Under the settlement, the EPA Superfund will receive $102 and the Federal Emergency Management Agency, which handled the relocation of Love Canal residents and initial cleanup, will receive $27 million. (Last year, Occidental agreed to pay New York $98 million toward the cleanup of the site. The state originally sought $630 million in damages.) "Today we celebrate a transformation of an environmental disaster called Love Canal into a success story," Attorney General Janet Reno said at a press conference announcing the settlement. "It stands for the principle that when people make a mess, they should pay to clean it up." Hmm . . . Does that mean that Miss Reno is going to go to Waco, Texas and roll up her sleeves and start picking up debris?
Nobody questions that Occidental, or rather its predecessor, Hooker Chemicals & Plastics Corp., buried 22,000 tons of chemical waste in a half-dug canal from 1942 to 1953. Rarely mentioned, however is that Hooker tried desperately to convince the city of Niagara Falls (where Love Canal is located) not to build on the site.

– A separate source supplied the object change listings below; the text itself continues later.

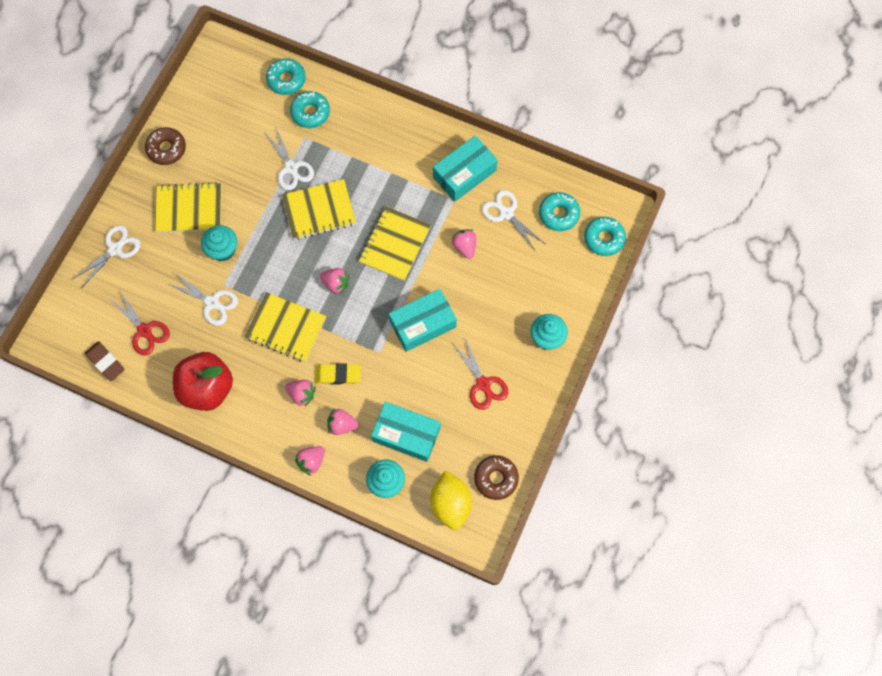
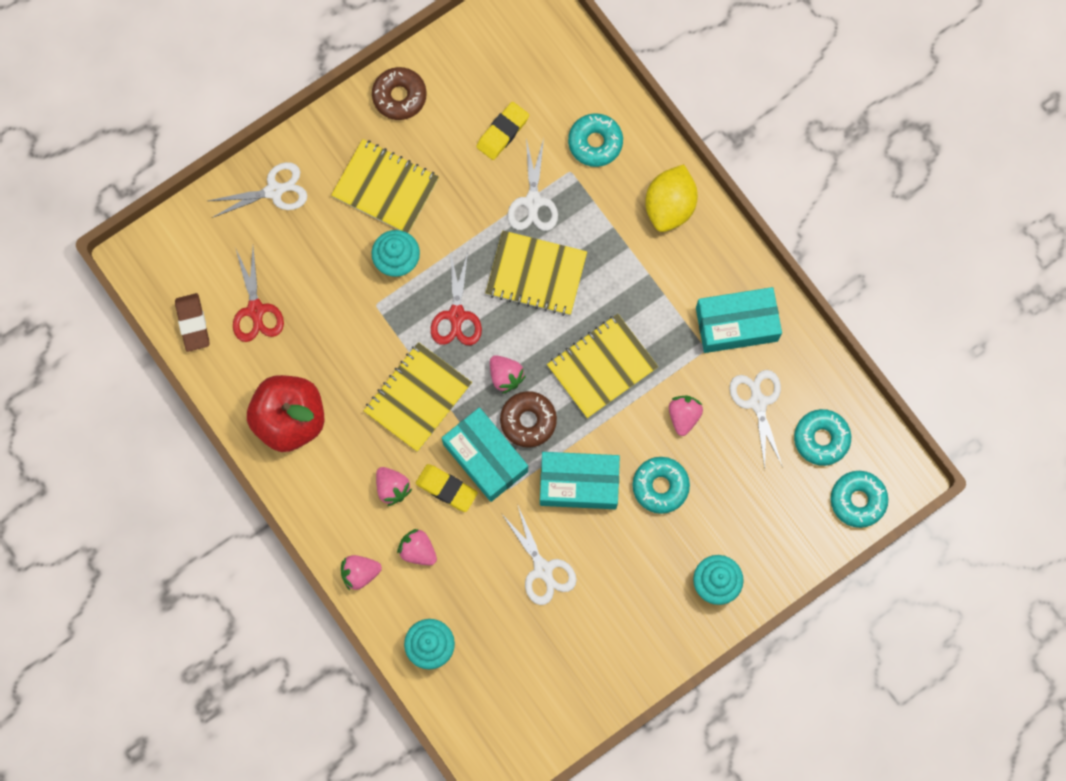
camera: 30 degrees right, 5 degrees up
(212, 302) = (350, 319): white scissors -> white scissors (543, 569)
(247, 136) = (502, 132): none -> yellow eraser
(286, 80) = (590, 84): turquoise donut -> turquoise donut (660, 486)
(286, 328) = (418, 398): yellow notebook -> yellow notebook turned 75 degrees clockwise
(406, 434) = (485, 604): turquoise box -> turquoise box (485, 458)
(450, 503) = (489, 713): yellow lemon -> yellow lemon (669, 206)
(483, 384) = (607, 595): red scissors -> red scissors (456, 315)
(496, 478) = (557, 714): brown donut -> brown donut (528, 421)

As consumer advocate Eric Zuesse pointed out in a 1981 Reason magazine article, the city school board applied massive pressure to obtain the land despite Hooker's repeated warnings of potential health hazards. Finally Hooker gave in and sold the land for a symbolic dollar bill. It insisted, though, that the land was to be used for a school or parking lot or playground but was under no circumstances to be excavated.
Instead, the city decided to build a housing development on the site, digging into the protective clay covering and laying sewer lines through the waste. Then it sold the plots to unsuspecting home buyers.
Hooker had no choice but to dump its toxic waste somewhere. It was the city's choice to bring people to that somewhere. The bad guy wasn't the big faceless corporation, it was your friendly city government.
The second part of the Love Canal myth is that residents began suffering a health disaster in the late 1970s. As I documented in my book Science Under Siege, nobody at Love Canal complained of any exceptional illnesses until a muckraking environmentalist reporter for the local paper began a series of articles telling the people that they were sitting on a toxic waste site. Lo and behold, from then on every illness in the town was blamed on the ingredients brewing beneath the surface. It even made national news when one family's dog began inexplicably vomiting.
The media descended upon the town and relayed to the outside world every sneeze, every cough, and every ache and pain experienced by Love Canal residents, making it clear that they could only be caused by toxic waste, which included the dreaded dioxin.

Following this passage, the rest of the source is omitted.